PARTİLİLERE KİBİR UYARISI: GÖNÜL KIRANLARIN PARTİDEKİ KALEMİNİ KIRARIZ
* İnsan gönlünü kıranların biz de partideki, görevleriyle ilgili kalemini kırarız. Kendi nefsinin peşine düşen sadece kendi ajandasına, kariyerine, hesabına odaklanan kişilerden dava adamı olmaz. Gurur abidesi olanlardan dava adamı olmaz. İnsanları rencide eden kibir abidelerinin bu davada yeri olmaz. Milleti karşısına alan bizi de karşısına alır. Kibir en büyük isyandır. Milleti karşısına alan bizi de karşısına alır. Bize Yunus'un ifadesiyle ete kemiğe büründüm Yunus diye göründüm anlayışındaki insanlar lazım. Yolsuzluğu çalıp çırpmayı hiç saymıyorum bile. Bu tip insanların kapımızdan bile girmesi bizim için züldür. AK Parti maziden atiye yolculuğumuzun altın halkalarından biridir. Bugün başka yarın bir başka olmamalıyız. Bunu yapanları görüyoruz.
TÜRKİYE'Yİ ESKİSİ GİBİ YÖNLENDİREMEDİKLERİ İÇİN HIRÇINLAŞIYORLAR
* Son dönemde Suriye'de yürüttüğümüz harekâtlar, Akdeniz'de attığımız adımlar, ülkemize karşı öfke patlamasına yol açtı. Artık eskiden olduğu gibi Türkiye'yi diledikleri şekilde itip kakamadakları, yönlendiremedikleri, yönetemedikleri için hırçınlaşıyorlar. Hırçınlaştıkları için de muvazeneyi kaybediyorlar. Ülkemizin egemenliğini, hukukunu, çıkarlarını, milletimizin ve tüm dostlarımızın haklarını korumak için verdiğimiz mücadelede hep dik durduk, dik durmaya da devam edeceğiz.

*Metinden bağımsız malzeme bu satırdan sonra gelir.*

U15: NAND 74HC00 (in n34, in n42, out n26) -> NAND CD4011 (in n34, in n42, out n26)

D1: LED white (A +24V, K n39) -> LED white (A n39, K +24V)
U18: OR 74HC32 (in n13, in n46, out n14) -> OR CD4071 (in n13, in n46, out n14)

Dünyada hangi liderlerle görüştüysek hepsinin bize sorduğu "Buradan (Suriye) ne zaman çıkacaksınız?'. Bizim de kendilerine söylediğimiz şey 'Sizin orada ne işiniz var. Bizim 911 km sınırımız var, sizin sınırınız var mı? Yok. Peki 32-33 bin silahı, aracı, gereci, mühimmatı siz kime gönderdiniz? Teröristlere. Siz oraları terk etmedikten sonra, Suriye halkı da 'Teşekkür ederiz artık gidebilirsiniz' demedikten sonra biz buradan çıkmayacağız.

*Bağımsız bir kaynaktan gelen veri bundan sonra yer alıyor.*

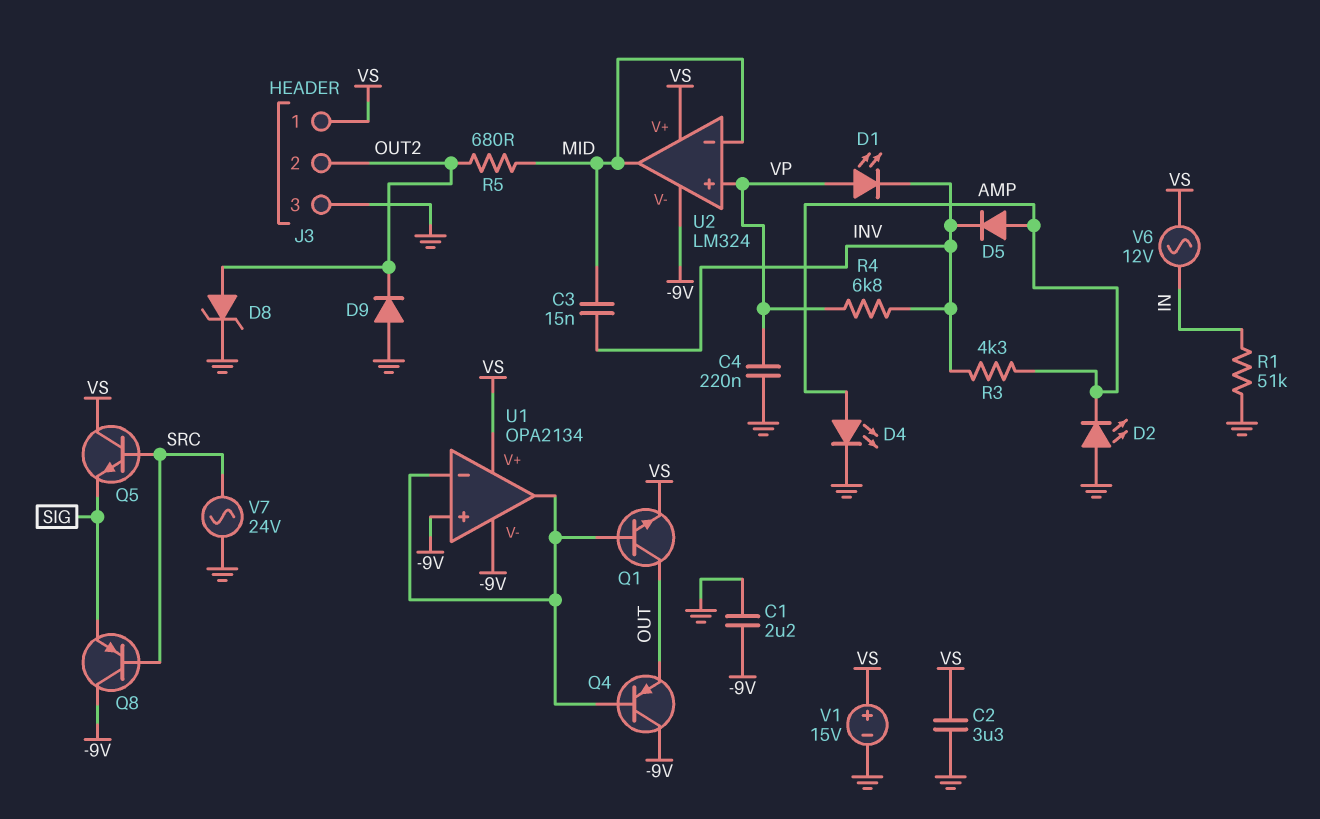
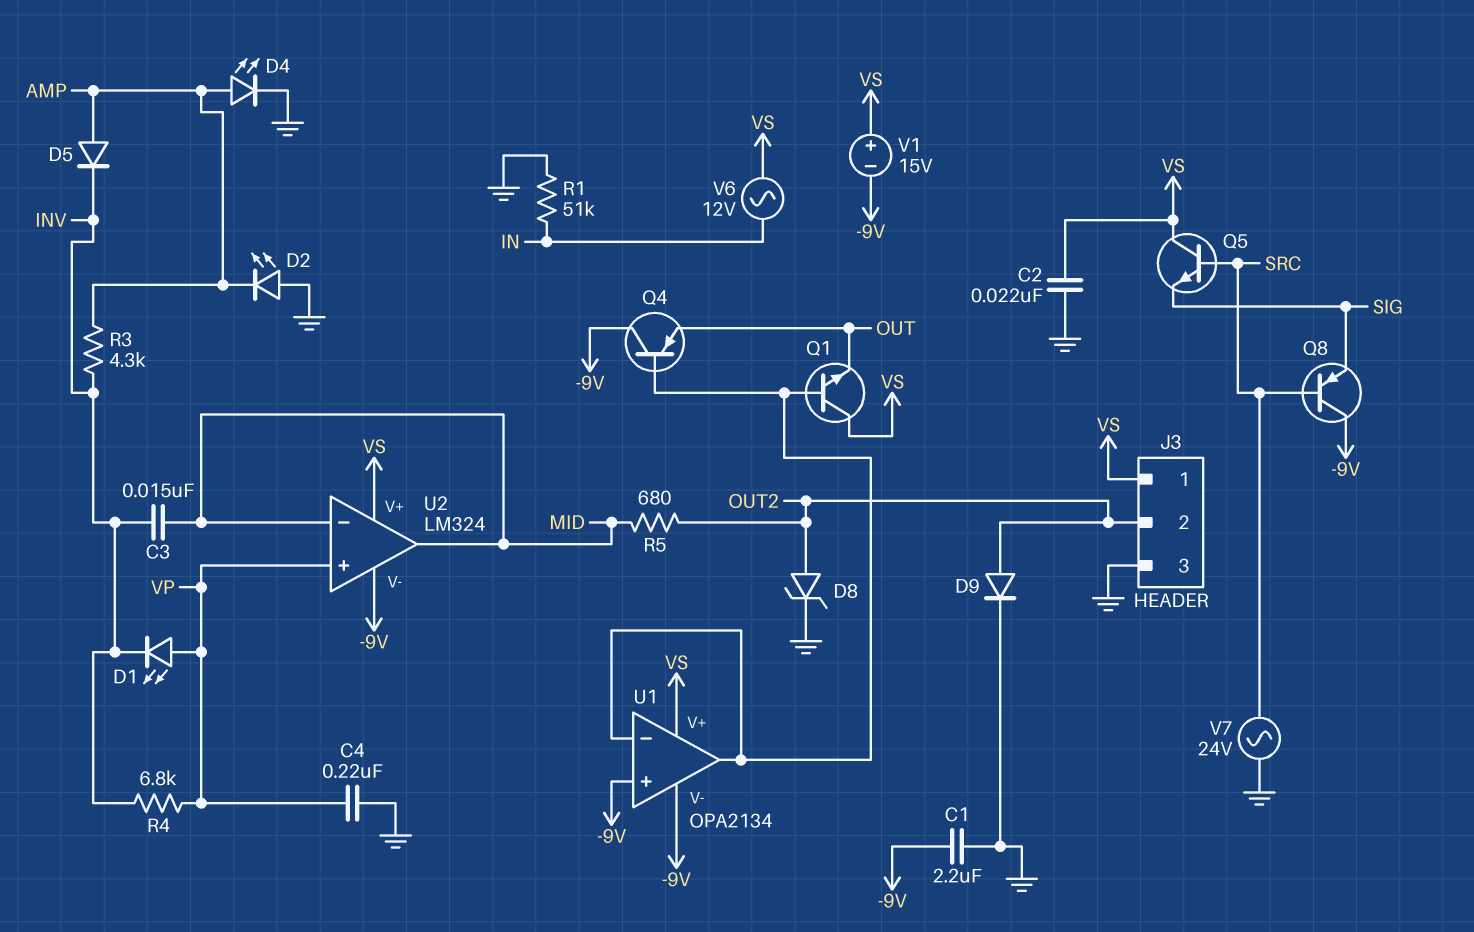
C2: 3.3uF (GND, VS) -> 22nF (GND, VS)
D9: diode (A GND, K OUT2) -> diode (A OUT2, K GND)
Q1: NPN (B U1/in-, C OUT, E VS) -> NPN (B U1/in-, C VS, E OUT)
V1: 15V (plus VS, minus GND) -> 15V (plus VS, minus -9V)

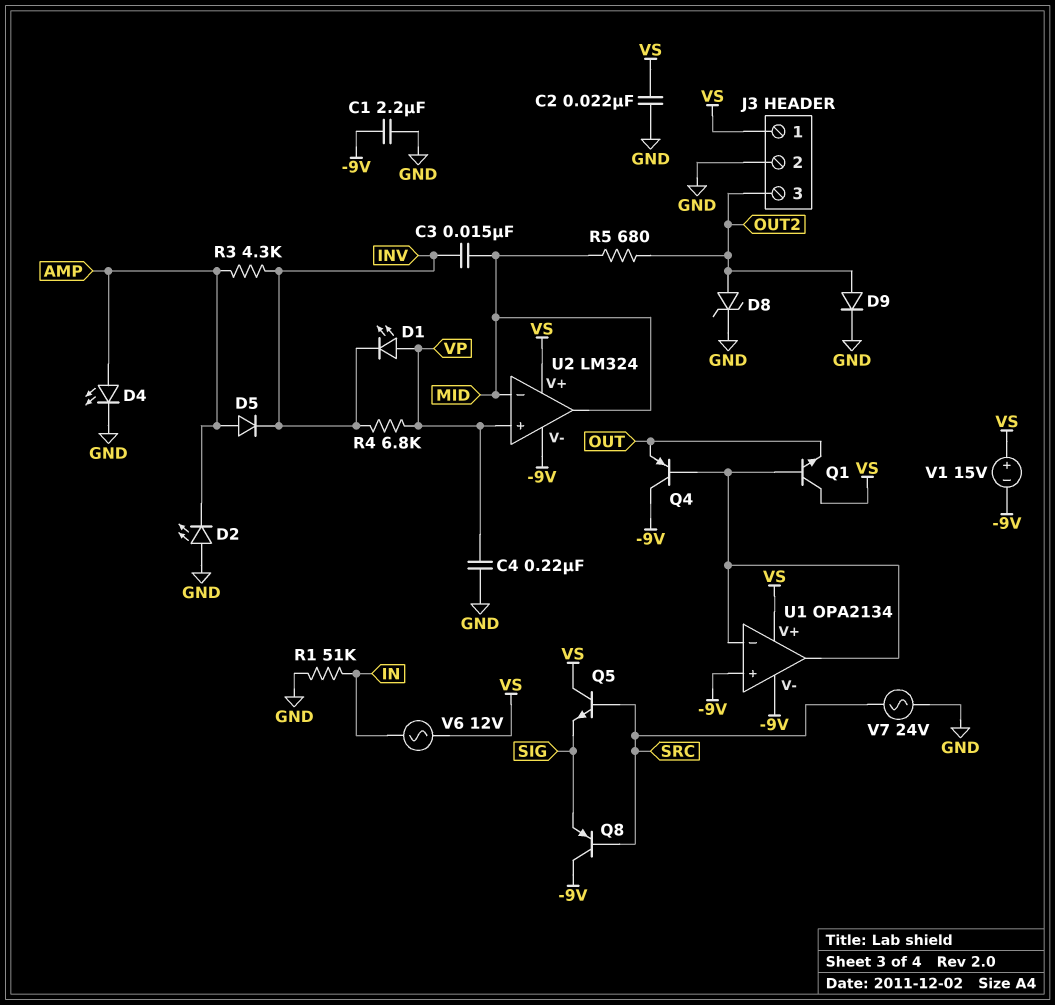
J3 pin 2: OUT2 -> GND
J3 pin 3: GND -> OUT2

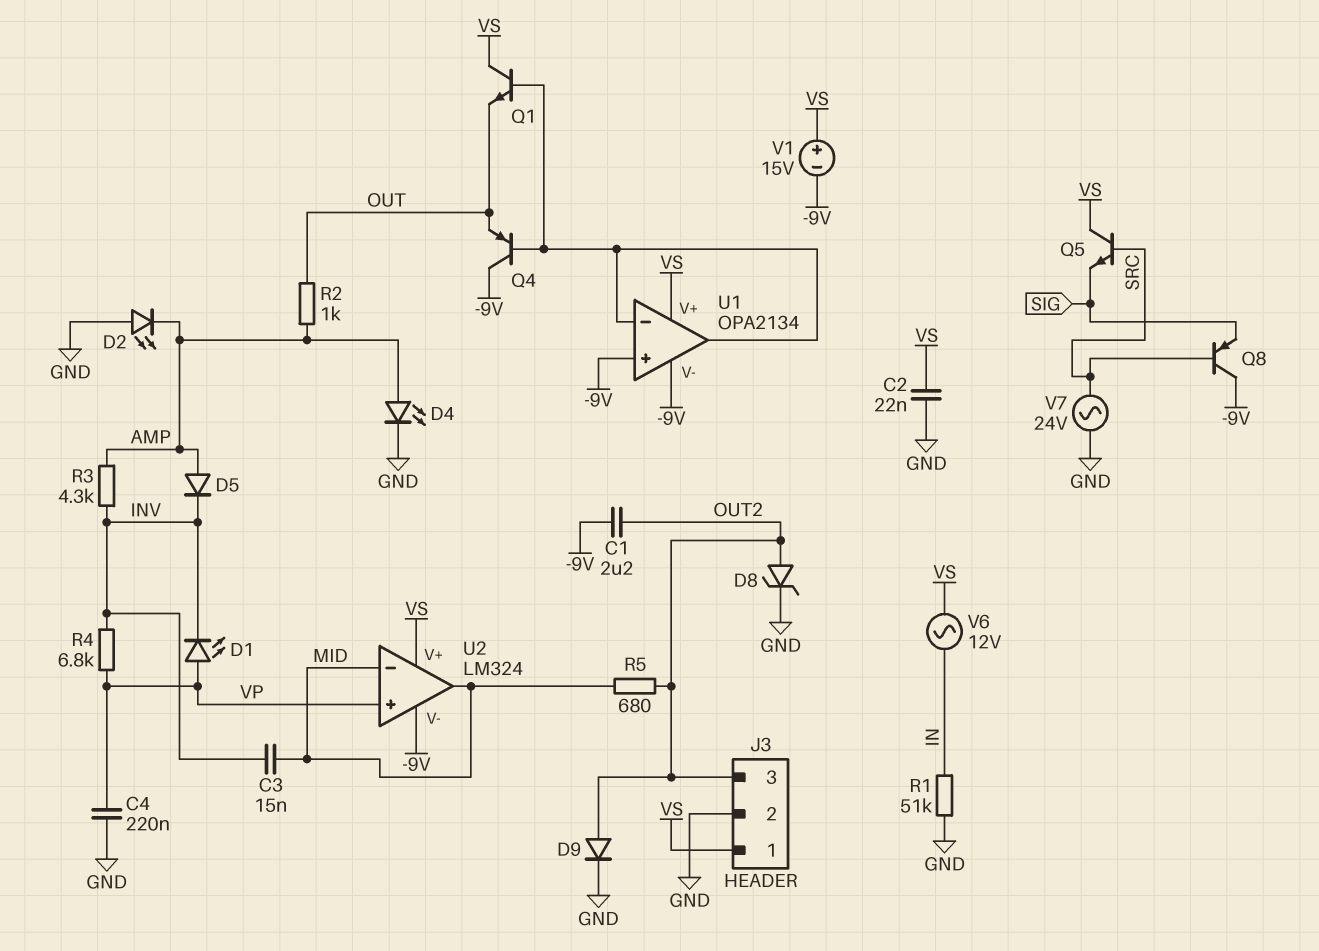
C1: 2.2uF (-9V, GND) -> 2.2uF (-9V, OUT2)
R2: none -> 1k (AMP, OUT)

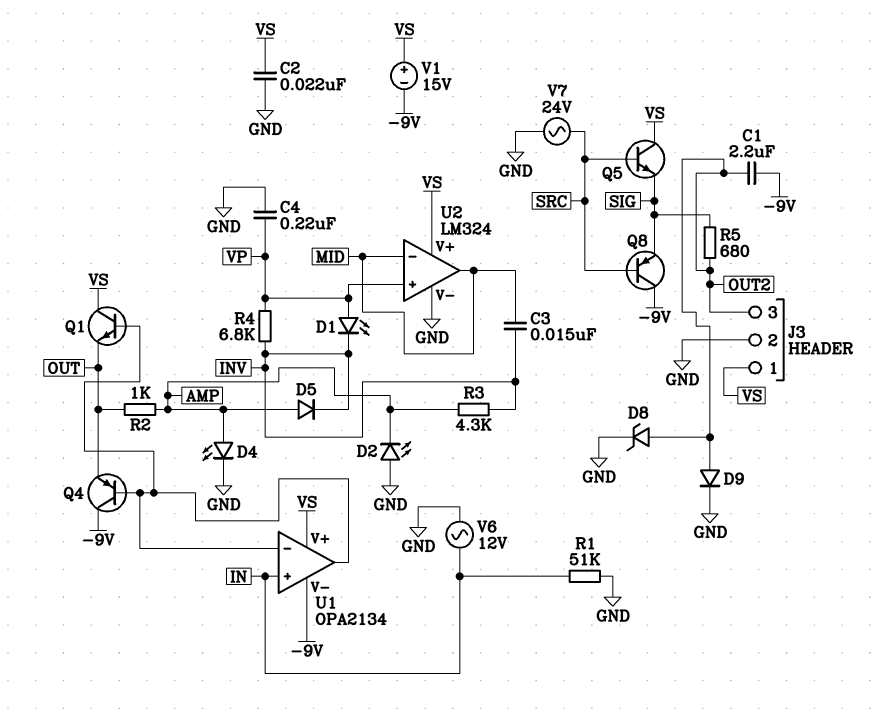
R5: 680 (MID, OUT2) -> 680 (OUT2, SIG)
U1 pin in+: -9V -> IN
U2 pin V-: -9V -> GND
V6: AC 12V (IN, VS) -> AC 12V (GND, IN)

İFTİRA VE YALANA KARŞI MİLLETE HAKİKATLERİ ANLATACAĞIZ
İstanbul'dan ses çıktığı zaman 81 vilayette bunun dalgalandığı görüldü. Kentin nabzı iyi tutulduğunda zaten Türkiye de yakalanmış olacak. Bu konuda katılımcılara çok önemli görevler düşüyor. Sokaktaki her bir vatandaştan başlayıp tüm ilçeleri ve şehri kuşatan bir anlayışla bu sürecin yönetilmesi gerekir. Yapılan hizmetlerin hakkıyla anlatılması halinde bile partiye yönelik yalan yanlış saldırıların çoğunun etkisiz hale getirilebilecek. İftira ve yalan hızlı yayılır. Ancak doğrularla karşılaştığında da daha hızlı bir şekilde söner. Millete hakikatleri anlatarak bunu gerçekleştireceğiz.